Our case is unique in that the patient never had any episode of diverticulitis and the first presentation was with a perianal abscess. The patient was not immunocompromised and had no previous abdominal or pelvic surgery. A one-stage operation was performed without any complications. In previously reported similar cases, three-stage surgeries were required in four cases [2-4, 6] and one-stage surgery was performed in two cases [5, 7]. The diagnoses of sigmoid-perianal fistula was made relatively early in course of disease with CT scan and we emphasize importance of early imaging study particularly in elderly patients with non-healing fistulas to rule out associated problems like colonic diverticular problem or malignancy, as delay in diagnosis may result in delay in proper surgical treatment and increases morbidity.

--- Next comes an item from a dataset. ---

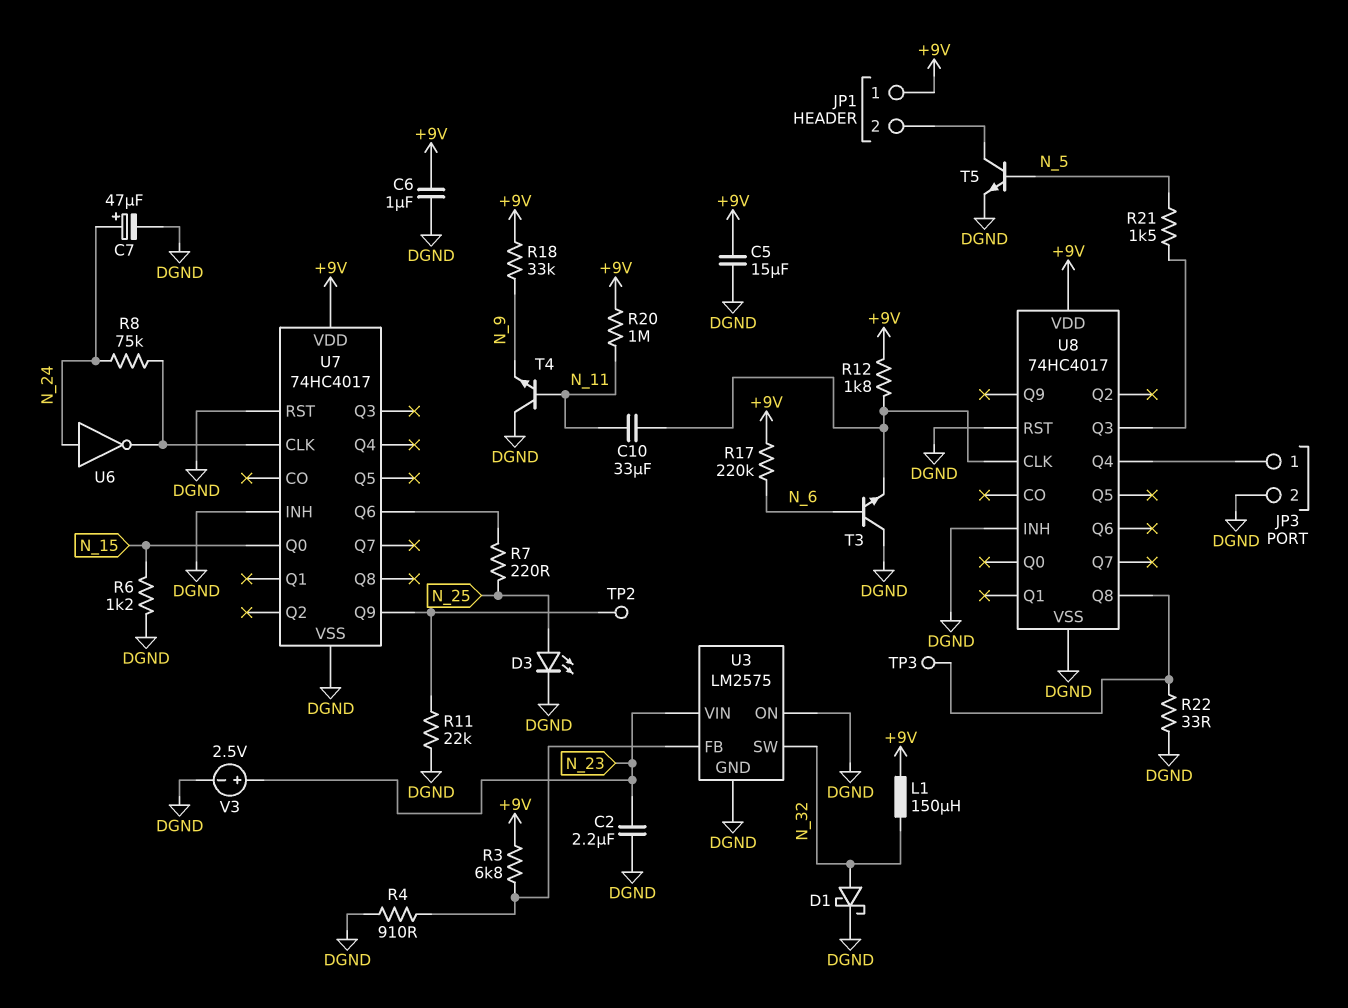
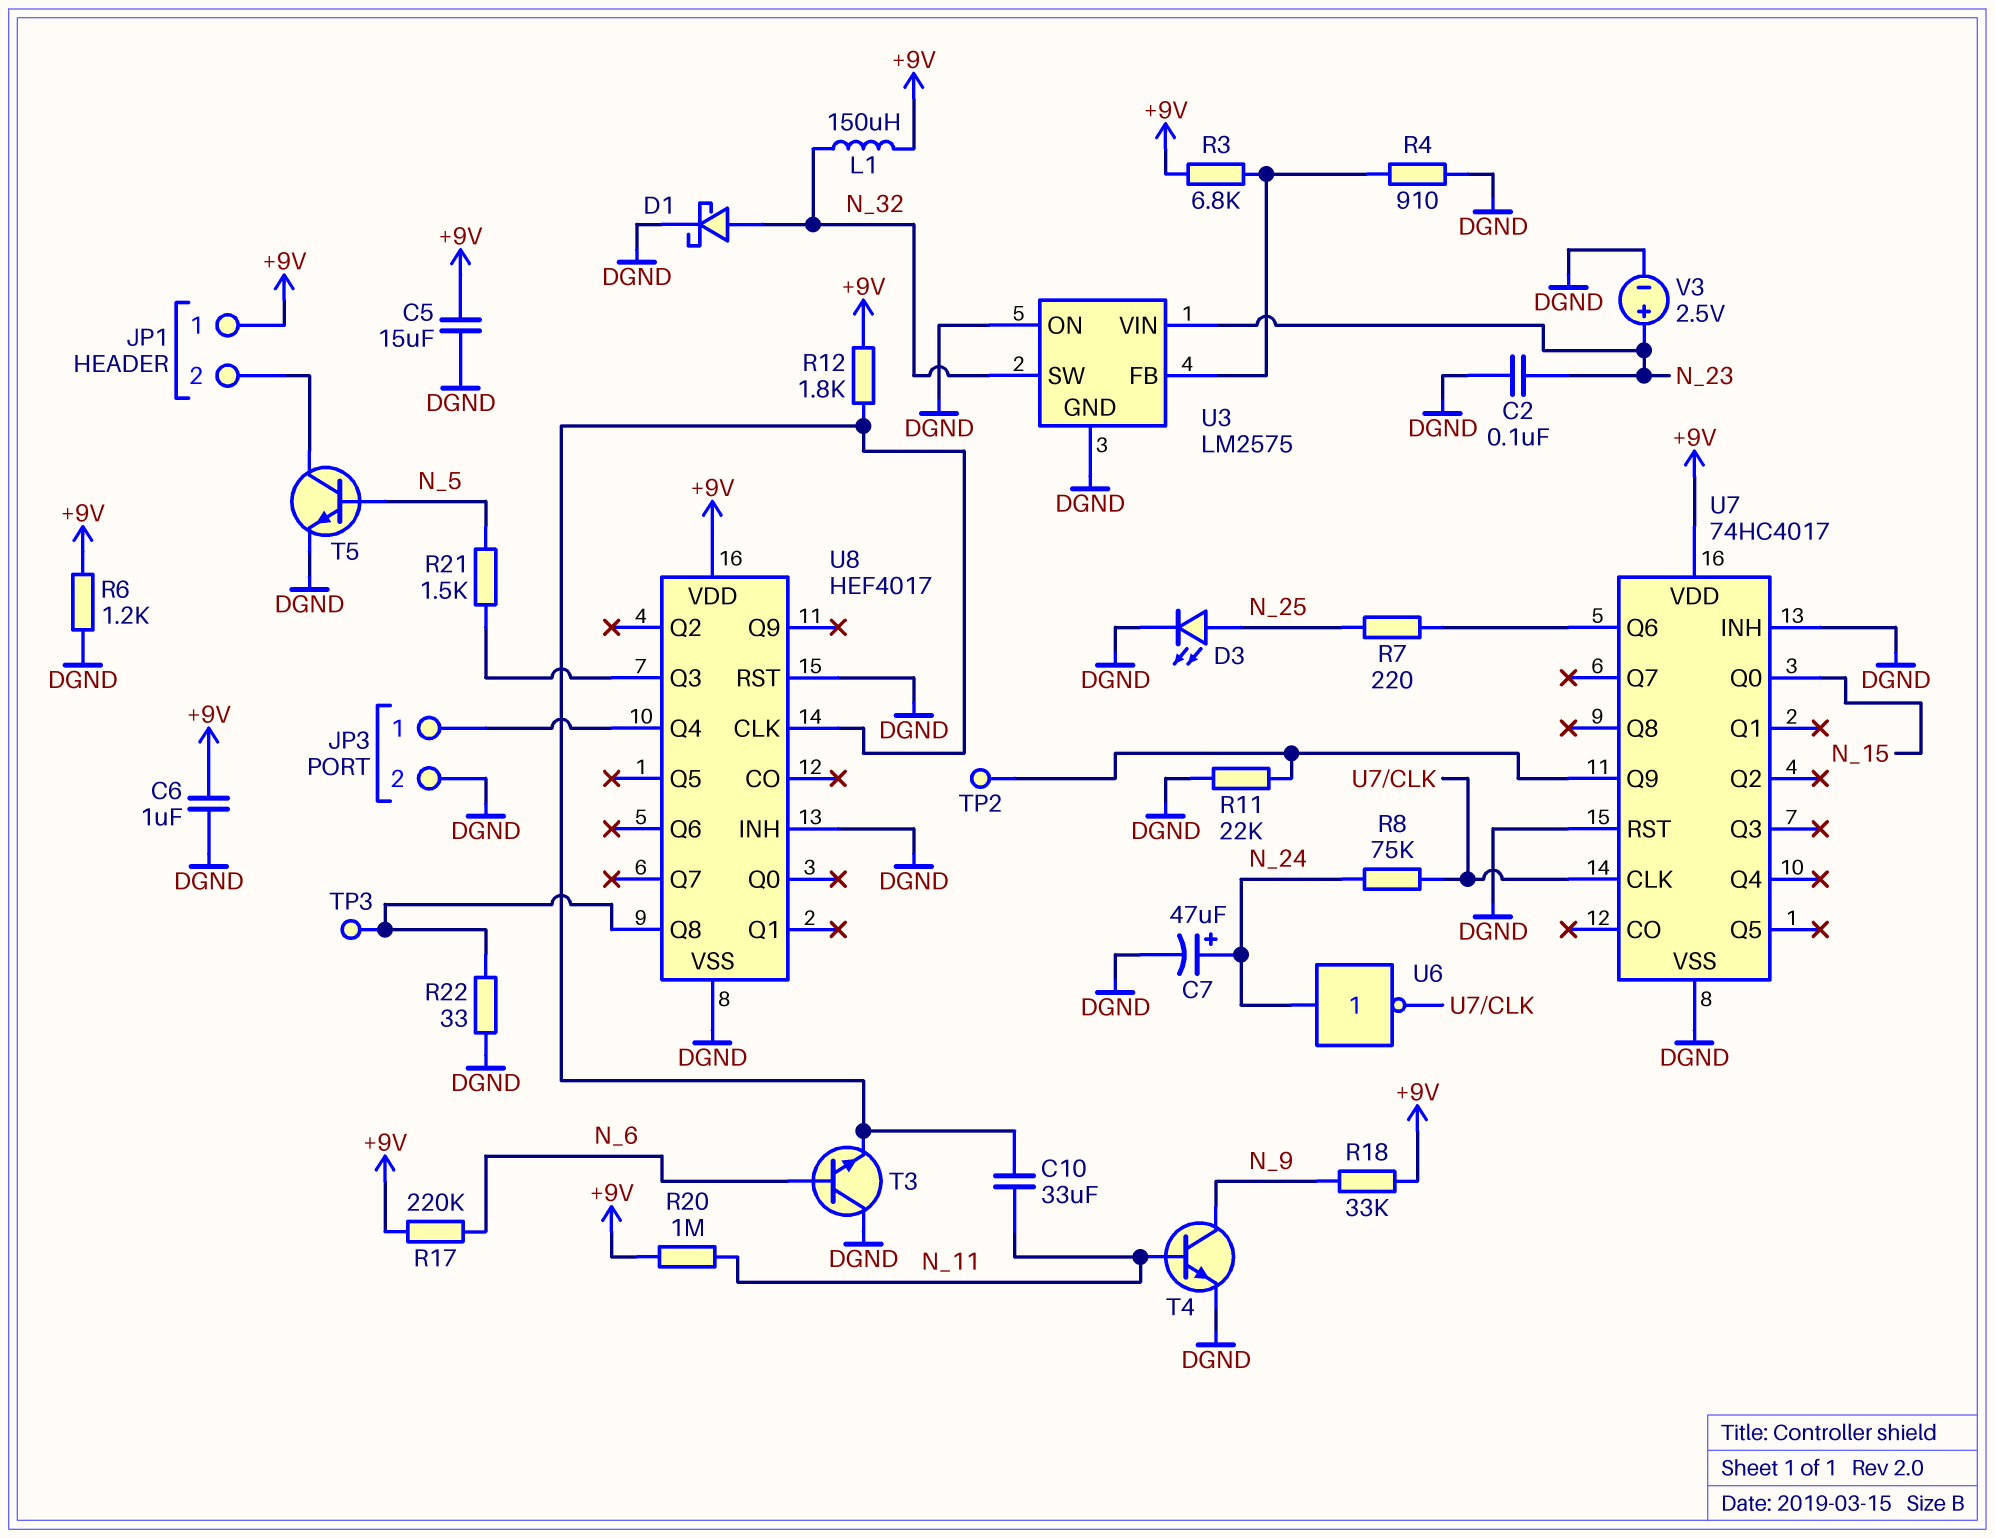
C2: 2.2uF (DGND, N_23) -> 100nF (DGND, N_23)
R6: 1.2k (DGND, N_15) -> 1.2k (+9V, DGND)
T4: NPN (B N_11, C DGND, E N_9) -> NPN (B N_11, C N_9, E DGND)
U8: 74HC4017 -> HEF4017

Diverticulitis can present in various ways, from episodes of self-limiting, uncomplicated diverticulitis, to a very complicated case such as sigmoid-perianal fistula. In the case of a non-healing perianal fistula, a long fistulous tract communicating with the sigmoid due to diverticular disease should be kept in mind and needs to be excluded by imaging early in course of disease. A one-stage operation for such a fistulous tract can be performed successfully, provided there is no active abscess around the sigmoid colon. This can allow for healing of the fistula without additional need for surgery for the fistula track itself.

Competing Interest

The authors declare that they have no competing interests.